Di kampus masih sangat sepi, wajar memang karena banyak mahasiswa yang sudah pulang kampung. Kulihat di Dema ada beberapa panitia pekan bhakti mahasiswa (PBM) yang masih menunggu pendaftaran mahasiswa baru.
Kulihat gedung baru, hanya sedikit motor yang terparkir, satpam sudah siap siaga untuk mengatur mahasiswa memarkirkan motornya agar motor tersusun dengan rapi. Di perpustakaan, seperti biasa selalu ada Bang Sueb yang datang siaga dengan penyapunya mengusir debu di lantai.
Kulihat ruangan Club Menulis masih terkunci. Entah rasanya lama sekali aku tidak bersemedi di ruangan penuh misteri itu.
Padahal hanya 3 hari aku tidak berkunjung, karena memang hari libur dan hari Senin kemaren tidak ada mata kuliah jadi ada sedikit rasa malas ke kampus. Hal ini bukan hanya sekedar kata malas melainkan penghematan biaya, lumayan satu hari bensin tidak bergerak dari tangkinya.
Kebiasaanku selalu mengangap enteng ujian, karena menurutku jika terlalu dipikirkan itu bukan membuat aku semakin lancar menghadapinya melainkan menambah stress di otak. Tak ada masih niat membuka slide yang temanku kirim tentang nama akun yang harus kami kuasi dan dijawab dengan mudah di saat dosen bertanya nanti.
Pukul 08:21 WIB, temanku memberitahukan bahwa mereka sudah berkumpul di parkiran jadi mau tidak mau aku harus ke sana tanpa berbekal hafalan yang seharusnya sudah aku hatamkan sejak seminggu yang lalu.
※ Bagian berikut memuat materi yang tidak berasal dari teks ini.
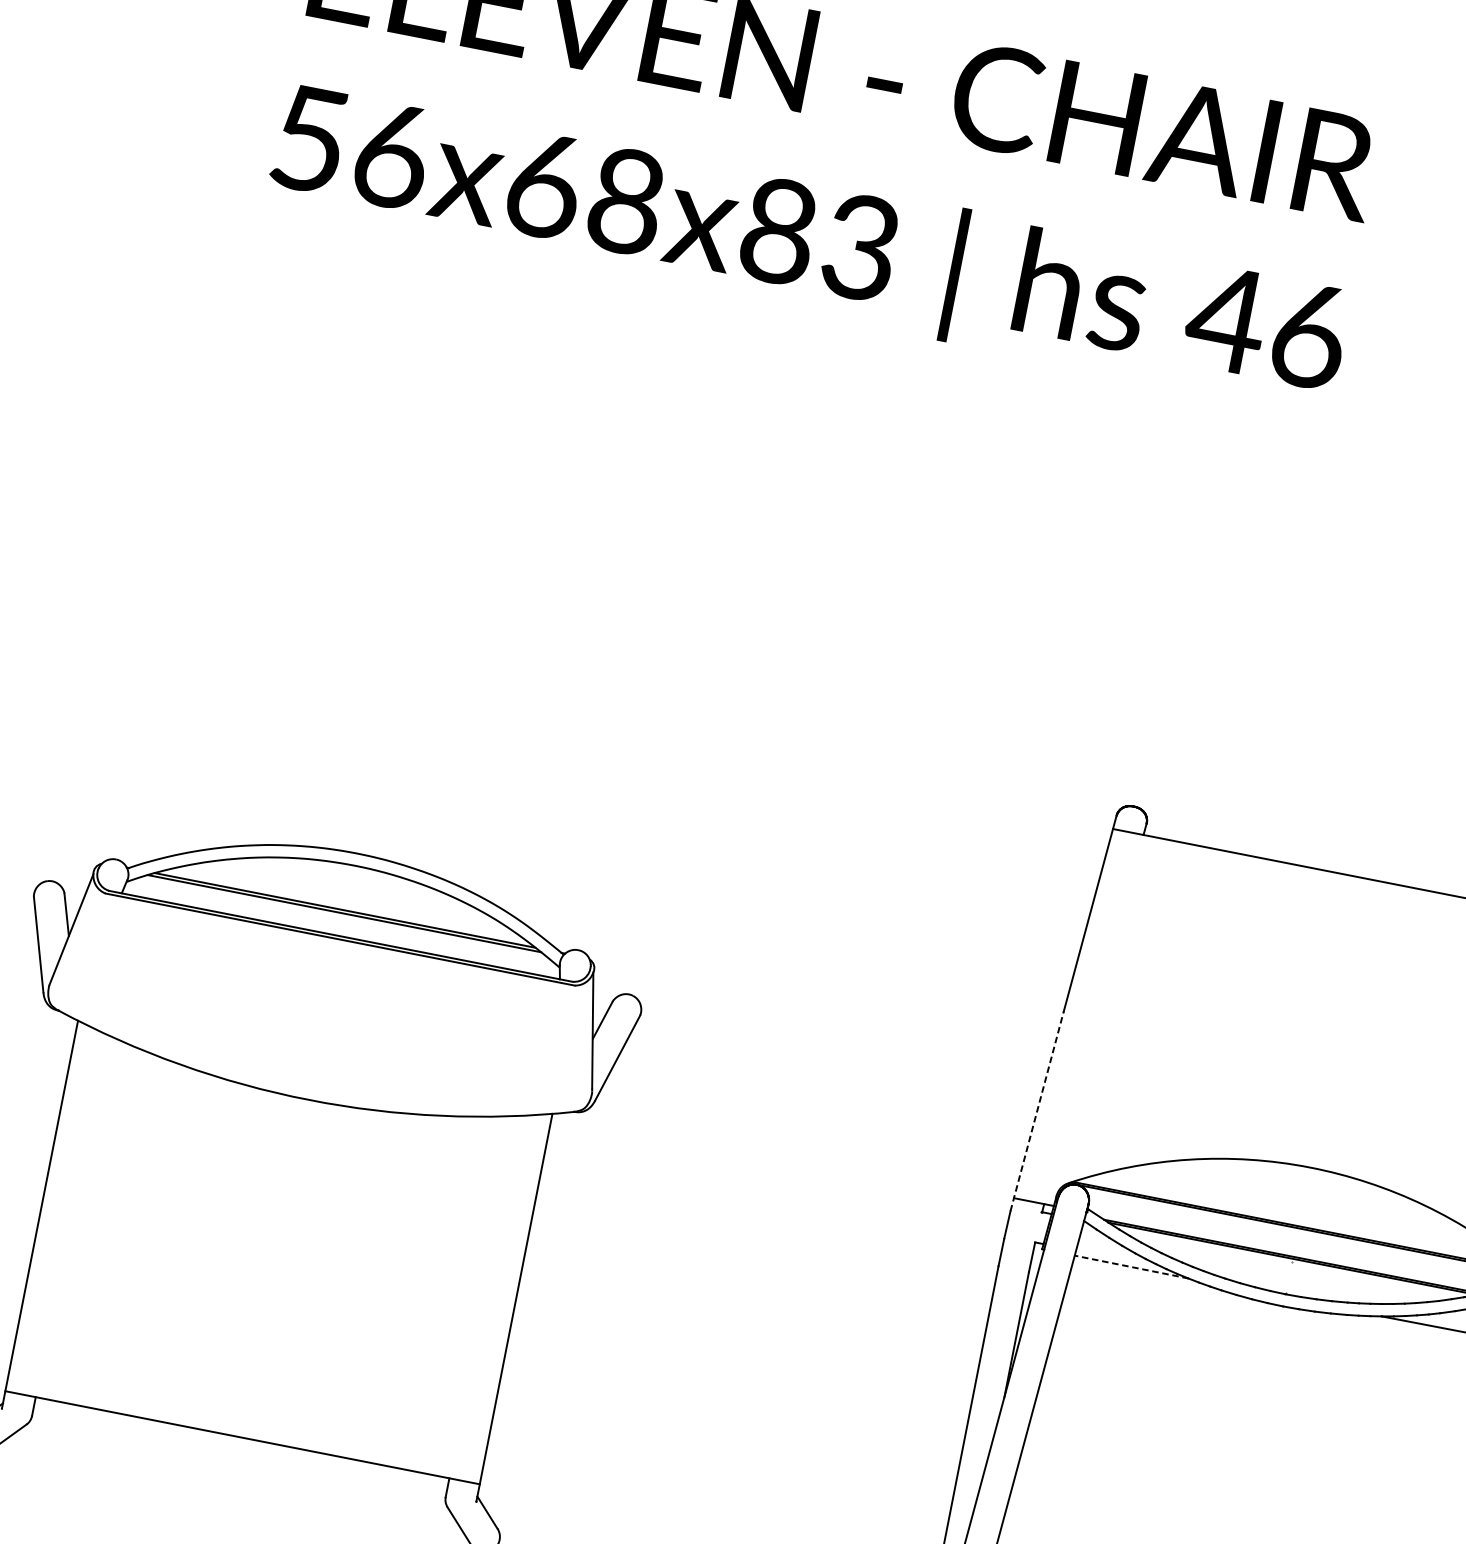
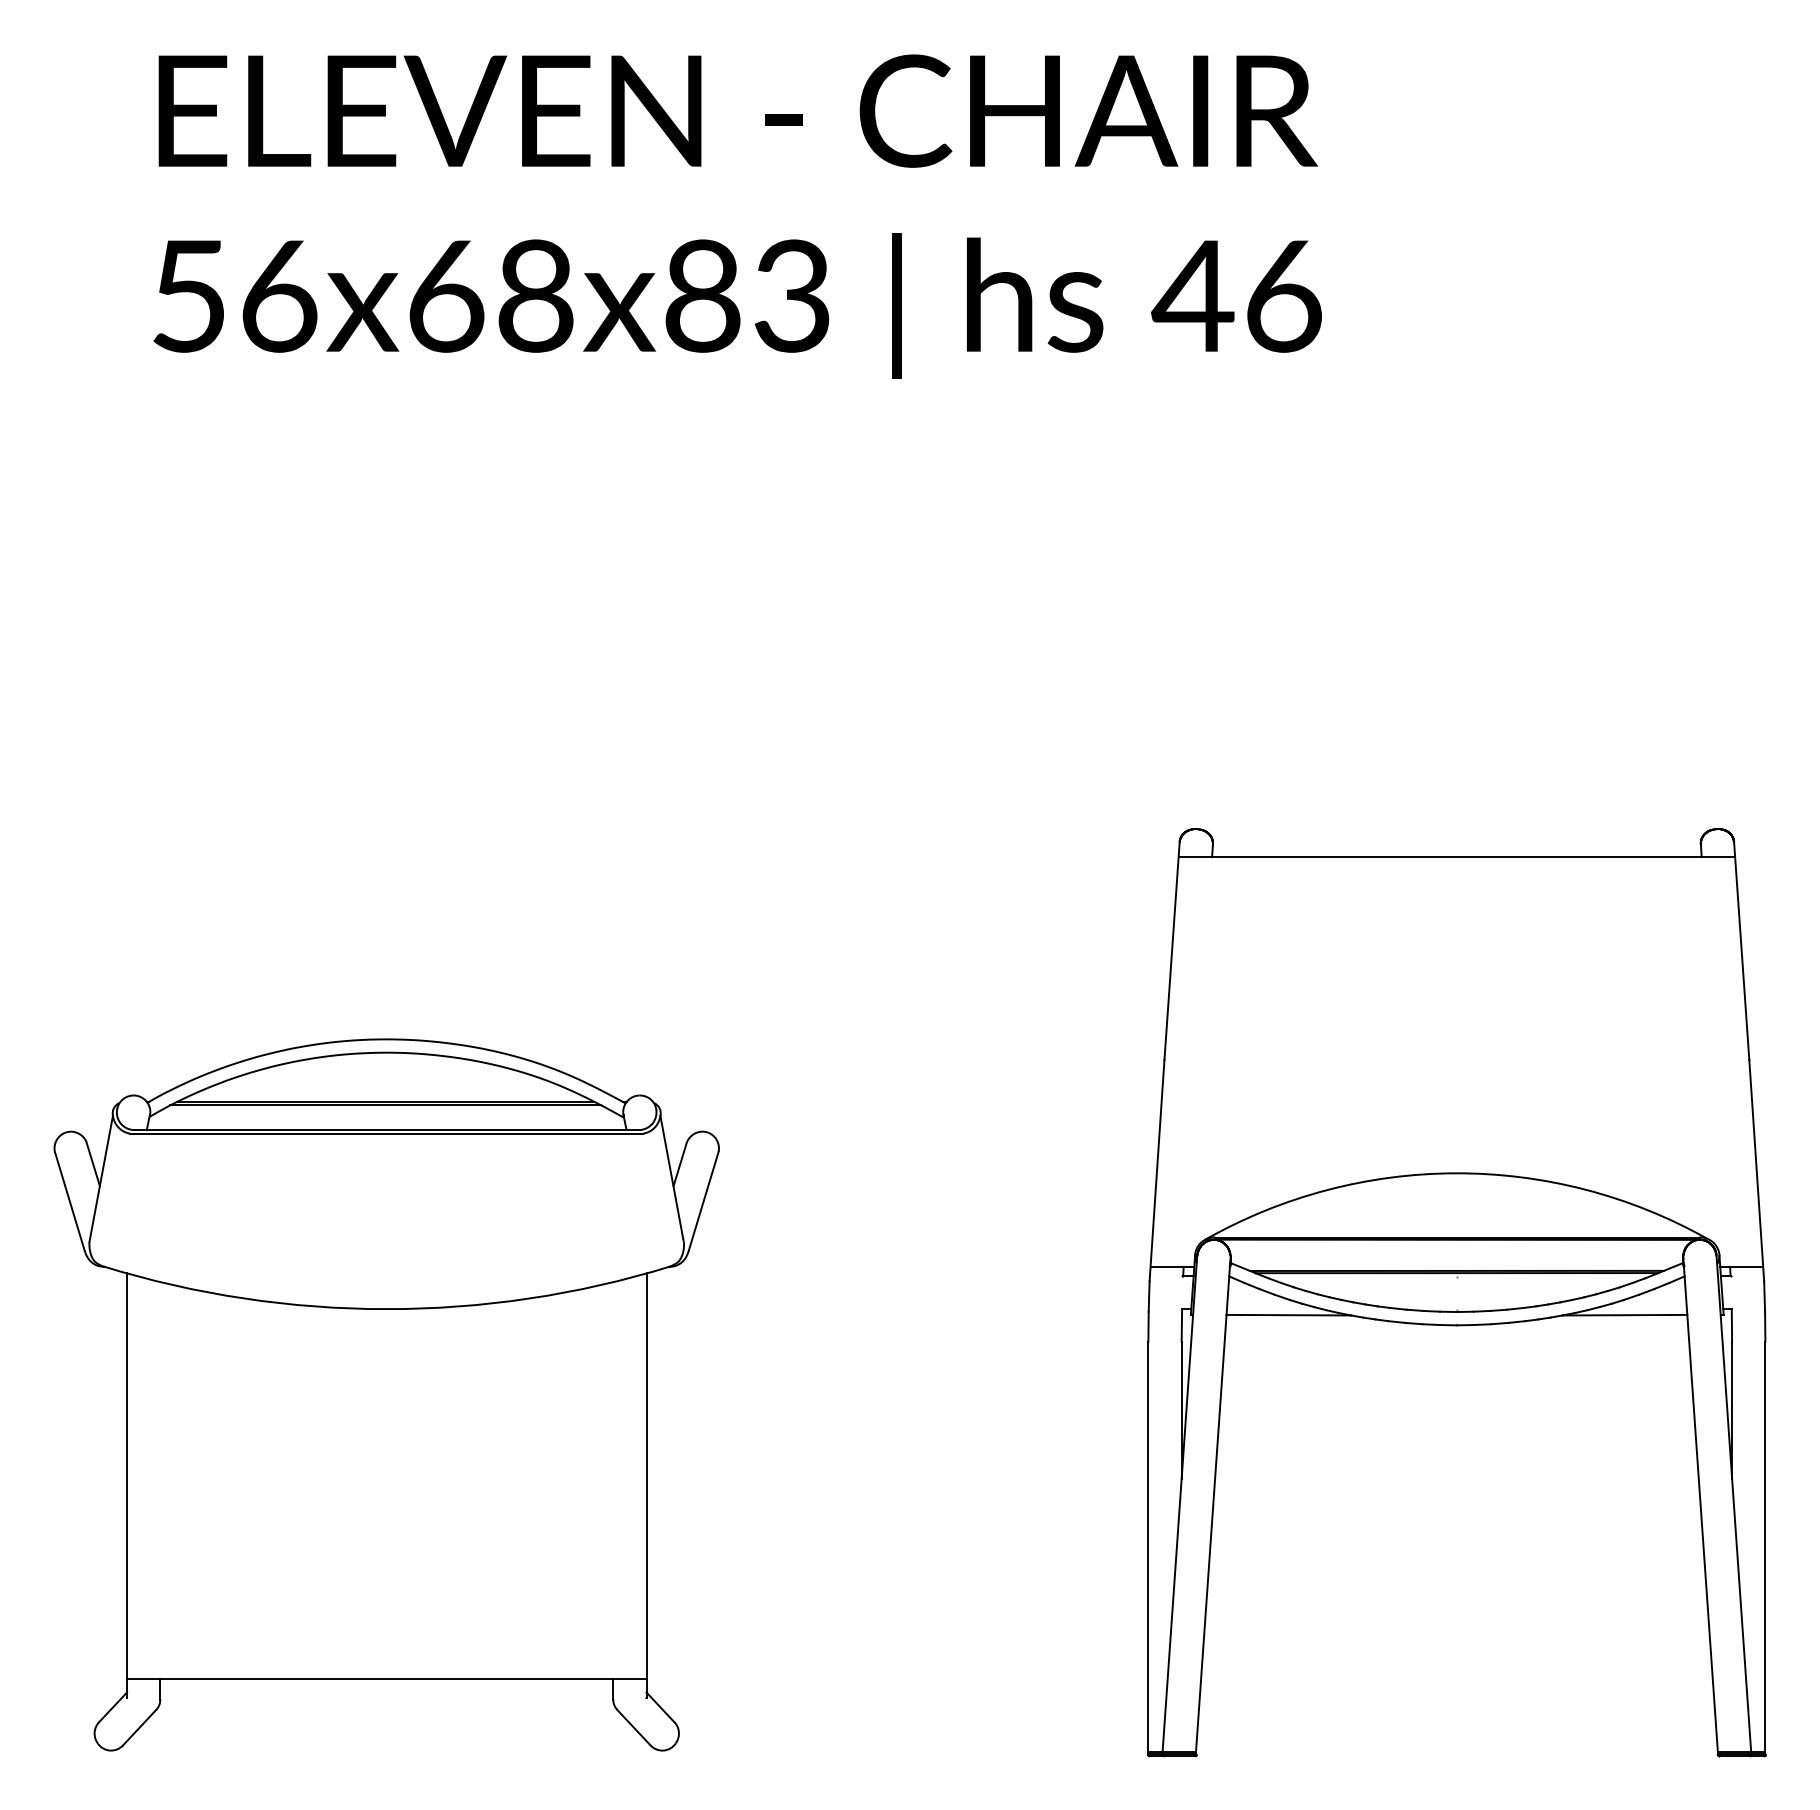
line: (1037, 1111) -> (1157, 1170), dashed -> solid
line: (1131, 1267) -> (1288, 1315), dashed -> solid

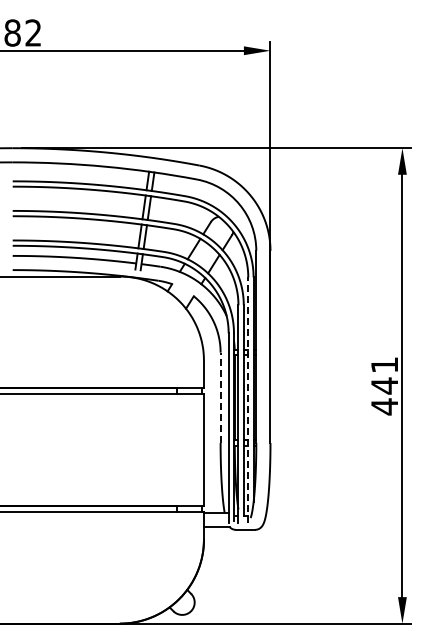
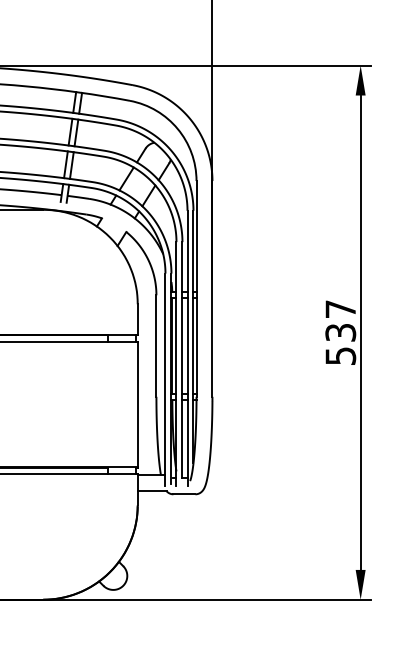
text: (384, 386) -> (340, 333), 441 -> 537
line: (220, 397) -> (156, 345), dashed -> solid
line: (248, 400) -> (187, 349), dashed -> solid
Entah bagaimana perjanjian mahasiswa dengan dosen ini, selalu saja keliru hingga kami harus menunggu 2 jam berdiri di parkiran. Mereka memanfaatkan waktu tersebut dengan mengulang hafalannya, saya hanya menyimak karena biasanya menghafal dengan cara mendengar mudah diinggat. Pukul 10:00 Wib dosen baru menyuruh kami mencari ruangan. Bukan hal yang mudah karena kelas semuanya dikunci.
Tak lama petugas membuka ruangan tersebut datang membukakan kami ruangan, dan dosen pun menyusul.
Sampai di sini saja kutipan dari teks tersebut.